A situação de calamidade na região serrana do Rio vem se arrastando há mais de dois anos, quando quase mil pessoas foram mortas por causa de avalanches causadas por pelas fortes chuvas. De lá para cá, pouca coisa mudou na região. A burocracia, a desorganização e a insuficiência de verbas fizeram com que parte da população continuasse morando em área de risco, já que as novas moradias prometidas pelas autoridades municipais e estaduais em parte ainda não foram entregues. Algumas casas recentemente construídas foram inundadas por estarem em local inadequado, sujeito a enchentes. Com relação a essa situação, segundo o jornal O Globo, "a declaração da presidente Dilma, de que "as pessoas não querem sair", é uma meia verdade: de fato o risco existe, mas como abandonar a residência sem ter para onde ir?".
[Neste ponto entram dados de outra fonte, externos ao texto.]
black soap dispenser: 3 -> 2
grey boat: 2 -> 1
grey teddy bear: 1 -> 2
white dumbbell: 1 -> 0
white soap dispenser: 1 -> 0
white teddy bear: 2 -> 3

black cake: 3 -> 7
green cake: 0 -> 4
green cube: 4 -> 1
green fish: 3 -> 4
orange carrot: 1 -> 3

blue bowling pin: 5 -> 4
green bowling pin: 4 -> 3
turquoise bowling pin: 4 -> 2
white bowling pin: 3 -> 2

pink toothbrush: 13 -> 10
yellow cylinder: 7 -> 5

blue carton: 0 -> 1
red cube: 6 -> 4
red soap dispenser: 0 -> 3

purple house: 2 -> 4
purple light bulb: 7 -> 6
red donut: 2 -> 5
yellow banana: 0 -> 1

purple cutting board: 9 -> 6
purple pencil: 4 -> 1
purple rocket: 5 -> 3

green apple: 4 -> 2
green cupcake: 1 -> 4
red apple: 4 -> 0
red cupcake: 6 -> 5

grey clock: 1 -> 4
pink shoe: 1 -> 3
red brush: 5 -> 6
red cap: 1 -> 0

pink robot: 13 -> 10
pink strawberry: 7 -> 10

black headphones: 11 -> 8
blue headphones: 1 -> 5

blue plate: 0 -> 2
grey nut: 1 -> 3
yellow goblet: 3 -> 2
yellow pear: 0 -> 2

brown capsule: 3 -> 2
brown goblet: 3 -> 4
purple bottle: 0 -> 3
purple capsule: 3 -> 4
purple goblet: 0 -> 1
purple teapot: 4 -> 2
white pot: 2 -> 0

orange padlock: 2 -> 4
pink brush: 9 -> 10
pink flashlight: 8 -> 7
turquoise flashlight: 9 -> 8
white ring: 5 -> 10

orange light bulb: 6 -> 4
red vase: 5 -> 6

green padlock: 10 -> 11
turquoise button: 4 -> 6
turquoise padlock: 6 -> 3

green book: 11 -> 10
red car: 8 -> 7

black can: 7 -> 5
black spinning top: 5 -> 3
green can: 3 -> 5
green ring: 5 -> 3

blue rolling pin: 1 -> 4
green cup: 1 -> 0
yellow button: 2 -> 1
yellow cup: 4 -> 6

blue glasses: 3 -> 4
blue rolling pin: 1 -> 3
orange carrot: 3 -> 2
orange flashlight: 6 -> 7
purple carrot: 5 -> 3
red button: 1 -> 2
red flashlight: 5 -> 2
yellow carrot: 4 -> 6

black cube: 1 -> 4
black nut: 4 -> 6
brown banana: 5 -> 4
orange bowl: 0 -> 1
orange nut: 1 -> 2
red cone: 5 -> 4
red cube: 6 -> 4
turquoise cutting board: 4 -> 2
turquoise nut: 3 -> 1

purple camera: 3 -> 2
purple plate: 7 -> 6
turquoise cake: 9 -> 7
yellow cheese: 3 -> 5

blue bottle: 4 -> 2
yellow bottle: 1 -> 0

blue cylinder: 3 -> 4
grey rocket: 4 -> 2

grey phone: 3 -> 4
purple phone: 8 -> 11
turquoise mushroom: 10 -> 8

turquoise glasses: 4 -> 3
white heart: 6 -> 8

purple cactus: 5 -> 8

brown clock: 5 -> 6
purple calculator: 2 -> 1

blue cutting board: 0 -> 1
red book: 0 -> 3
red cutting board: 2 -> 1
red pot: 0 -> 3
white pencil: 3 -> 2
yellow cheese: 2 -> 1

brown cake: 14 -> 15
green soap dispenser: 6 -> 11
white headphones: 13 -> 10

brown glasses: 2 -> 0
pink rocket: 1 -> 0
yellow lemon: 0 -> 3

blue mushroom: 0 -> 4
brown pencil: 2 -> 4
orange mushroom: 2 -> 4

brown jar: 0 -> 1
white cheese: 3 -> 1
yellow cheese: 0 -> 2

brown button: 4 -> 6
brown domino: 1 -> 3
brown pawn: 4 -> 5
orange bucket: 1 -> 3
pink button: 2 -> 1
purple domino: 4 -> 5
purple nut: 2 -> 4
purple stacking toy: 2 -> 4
As condições na região são, no mínimo, confusas. Aparentemente as verbas destinadas à reorganização da região nunca forma suficientes. Além disso, não se sabe se todos os recursos destinados à recuperação, através do governo estadual e das prefeituras, efetivamente foram aplicados em benefício da população. Com relação a isso, o Ministério Público Federal chegou a fazer investigações na região em 2011, levado por suspeitas de desvio de recursos públicos, através de superfaturamentos, fraudes e dispensa de licitações, entre outros crimes. À época e prefeito de Nova Friburgo e seu secretário de governo foram preventivamente afastados e o prefeito de Teresópolis perdeu o mandato. 
Nos últimos dias, segundo o ministro da Integração Nacional, a prefeitura de Petrópolis solicitou ao governo federal recursos de R$ 112 milhões, para socorrer as vítimas. Não ficou claro de que vítimas a prefeitura está falando: se as recentes, se daquelas de 2011, ou ambas; nem como serão gastos estes recursos. Com relação às verbas destinadas à prevenção e resposta às catástrofes, o ministério da Integração Nacional não chegou a gastar nem um terço dos fundos de que dispunha em 2012, segundo o jornal Folha de São Paulo.
Falta de capacidade de gestão, de planejamento e controle, parecem ainda ser características de parte da administração pública no Brasil. No entanto, catástrofes causadas pelas mudanças climáticas, como as chuvas no Rio de Janeiro e as secas no Nordeste, serão cada vez mais comuns. É preciso capacitar pessoas e fiscalizar administrações, para que além da "indústria da seca" do Nordeste também não se crie a "indústria da chuva" no Rio de Janeiro.